Well nerds, welcome to the weekly geekly! When I thought about launching this blog I thought, “What better time to start a geek blog than the week after Halloween?” Halloween is like geek Christmas. It’s a great time to invent, take your cosplay out into the real world and make fun of every ass hat in an angry birds costume. What’s not to love?
This year, geeks turned on their thinking caps to figure out new ways to carve the pumpkin (more laser-y than reinventing the wheel). They also figured out how to make last minute costumes even nerdier (making this blog post untimely as all hell). One Deliverance-esque geek turned the trunk of his car into a mobile haunt. And a German uber-nerd made made the iPad even more magical. Every year just gets better and better.
Hit the jump to check out this weeks geeky Halloween finds!
Halloween Magic
Simon Pierro is precious. There’s no way around it. He’s like Houdini and Hello Kitty wrapped up in one. Plus, he’s a tech magician… swoon. He starts out by saying, “My German accent might already scare you to hell,” in a German accent (!) and then goes on to do a super presh Halloween magic act with an iPad 2.

This video was cute, but his other videos were hilarious and amazing. He does a youtube question and answer video where he answers the question that’s on everyone’s mind… Can you have sex with that iPad?

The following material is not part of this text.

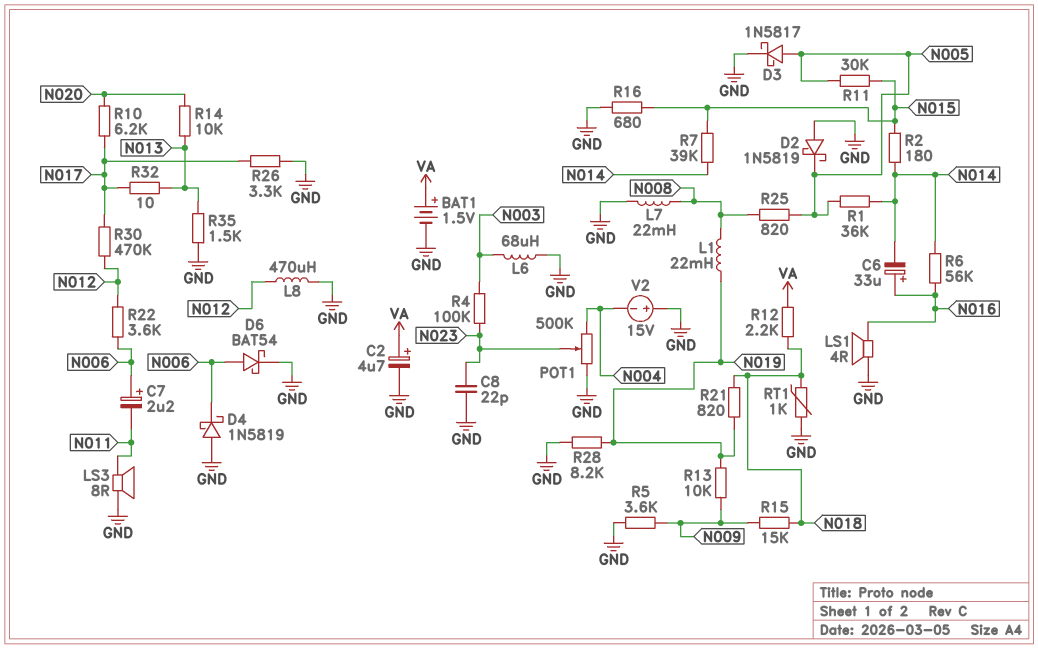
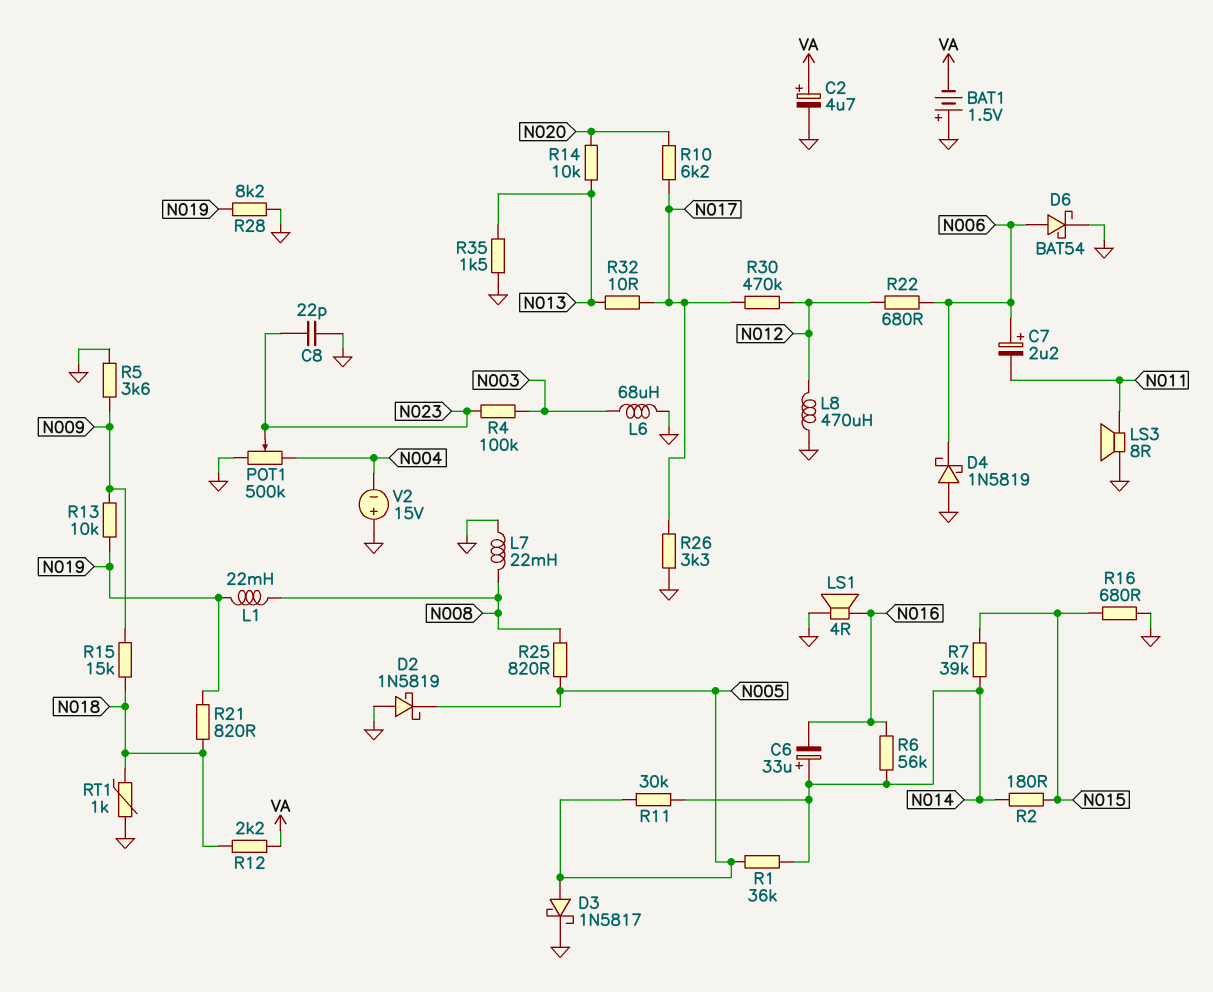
BAT1: 1.5V (plus VA, minus GND) -> 1.5V (plus GND, minus VA)
C6: 33uF (plus N016, minus N014) -> 33uF (plus N014, minus N016)
R11: 30k (N005, N015) -> 30k (N005, N014)
R22: 3.6k (N006, N012) -> 680 (N006, N012)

He responds, “Ever since the stone age, men have been asking themselves three basic questions: Can it kill me? Can I eat it? Can I have sex with it?”  Apparently, it’s against Apple store policy, but he says it’s  possible. I guess anything is possible when you’re an iPad magician. Except maybe having sex with an actual woman.
Quick and Geeky Costume Ideas
Here’s an awesome list of super nerdy costume ideas from The Science & Entertainment Exchange blog. They range from Pavlov’s Dog to Shroedinger’s Cat. Unfortunately, Halloween has already passed us by. At any rate, give the list a once over. That way you’ll have some easy and intelligent costume ideas for your next masquerade orgy (think Eyes Wide Shut with a science twist). Kidding. You may have a hard time getting laid dressed as climate change. Especially if you use a pick up line  that involves the phrase, “I’m saving the planet. Look, I only use recycled condoms.” Ewwwwwwwww. I just grossed myself out.
Laser Pumpkin
[via Gizmodo]
This dude is a pumpkin carving cheater, but apparently he’s also a Buddhist, so he’ll pay for it in Karma dollars. I heard it smelled really bad, so maybe that’s enough Karma for finding a cool and awesome looking shortcut for carving a pumpkin.  Plus, it’s a good way to get rid of one annoying aspect of the pumpkin carving equation… children.
“Daddy! I want to carve the pumpkin!”
“Are you crazy?! This is a laser! Get out of my man cave, bitch!”
That’s what I call good parenting.
Monster Trunk
This is how a guy who lives out in the boondocks gets his shits and giggles. Whatever makes you happy, man.

After watching it for the fourth time, I realize that it’s pretty bad ass and nothing to poke fun of. I wonder what would happen if you went to Arizona and put a sombrero on the monster. You’d probably be surrounded by FBI agents before you could say, “It’s a switch powered linear actuator!”